Politics has gotten downright scary. This is puzzling and sad because the American Republic has so often been a model for debate, compromise, and bloodless transition of governance in an otherwise bloodthirsty world. Anyone measuring the state of the Republic lately, though, would have to admit their confidence in continued social stability is waning. This over-heated culture in which people are clamoring, suing, and spewing venom in order to win out their ideals is a pretty crisp illustration of why yearning for power is a bad look for anyone who claims to care about people the beings, not people the instruments. This goes double for the church who have exhaustive reasons—theological and historical—to look sidelong at power. Yet there go so-called Faith Leaders riding the coattails of whomever concocts the best pander and commercials. After watching so many people go cheaply and headlong after power, and this is on the so-called left and right, I have come to believe that representative democracy was a clever little snare for the heart of the American church.
Give us a king!
Certainly, the allure of power has always been a danger for God’s people stretching all the way back to the garden and continuing unimpeded up to this very moment. Power lures with an offer of autonomy. More power equals more doing what pleases you, so the promise reads. This appetite to live unimpeded is deeply human and therefore subject to the same depredations and corruption as anything else human. Autonomy is the Fruit of fruits so pleasing to the eye, and when we do not personally have the power and autonomy we want, we say ‘Give us a king!’ and live out our power dreams by vicarious means. This has been the case basically forever, but American democracy has presented us with something new, or at least took something old and magnified it in new ways. That new thing is the vote.

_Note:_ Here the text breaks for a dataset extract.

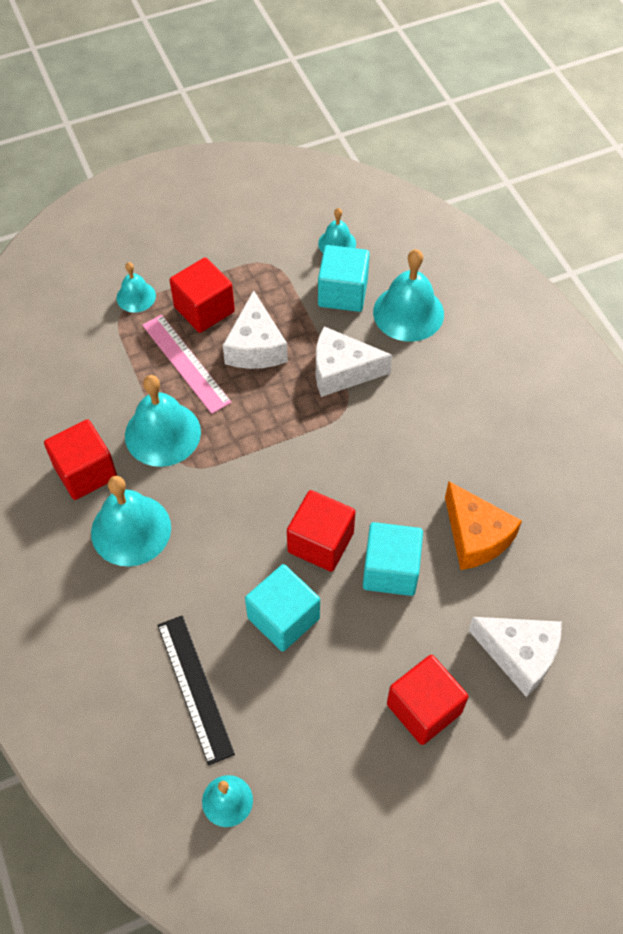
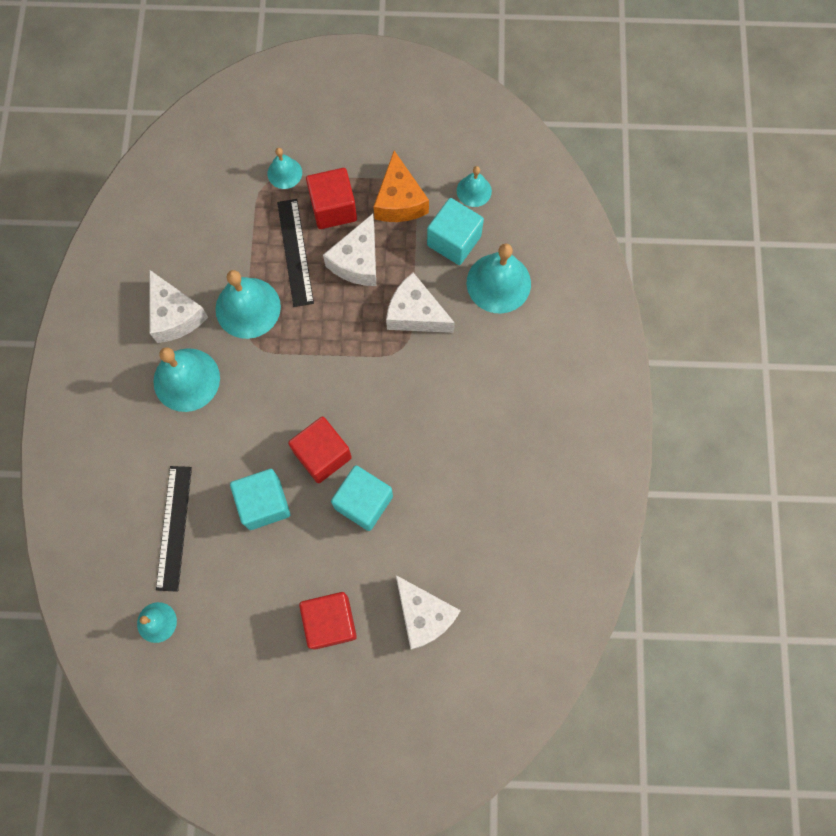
camera: 25 degrees right, 15 degrees up
(85, 472) = (175, 315): red cube -> white cheese
(186, 363) = (295, 252): pink ruler -> black ruler
(475, 536) = (444, 504): orange cheese -> orange cheese (399, 200)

Christians, taking Jesus as their template, have always been called to long and steady faithfulness to God’s Kingdom that endures deepening difference with power, even to the point of exile or death. That is the exact pattern of Jesus’ life, and so it is the exact pattern of what the Kingdom of God looks like in this world: final rejection. In the days of emperors and kings, the culture within which Christianity arose, this was easy to accept. Power acted as it would and it was unchangeable, unreachable even, by ordinary people. That the Gospel came into the world under these of all circumstances gives a strong indication that it’s fundamentally about loving your neighbor, not influencing your government.
Then along comes representative democracy (albeit a bit later) and the levers to influence the government are apparently lowered within reach of ordinary people. Suddenly there’s this new idea of the church being faithful to its mission, not to the point of ultimate difference with this world, but to the point of ultimate success in controlling this world. A spirit of ‘effectiveness’ spread across the church, it looks to me, like a black fog.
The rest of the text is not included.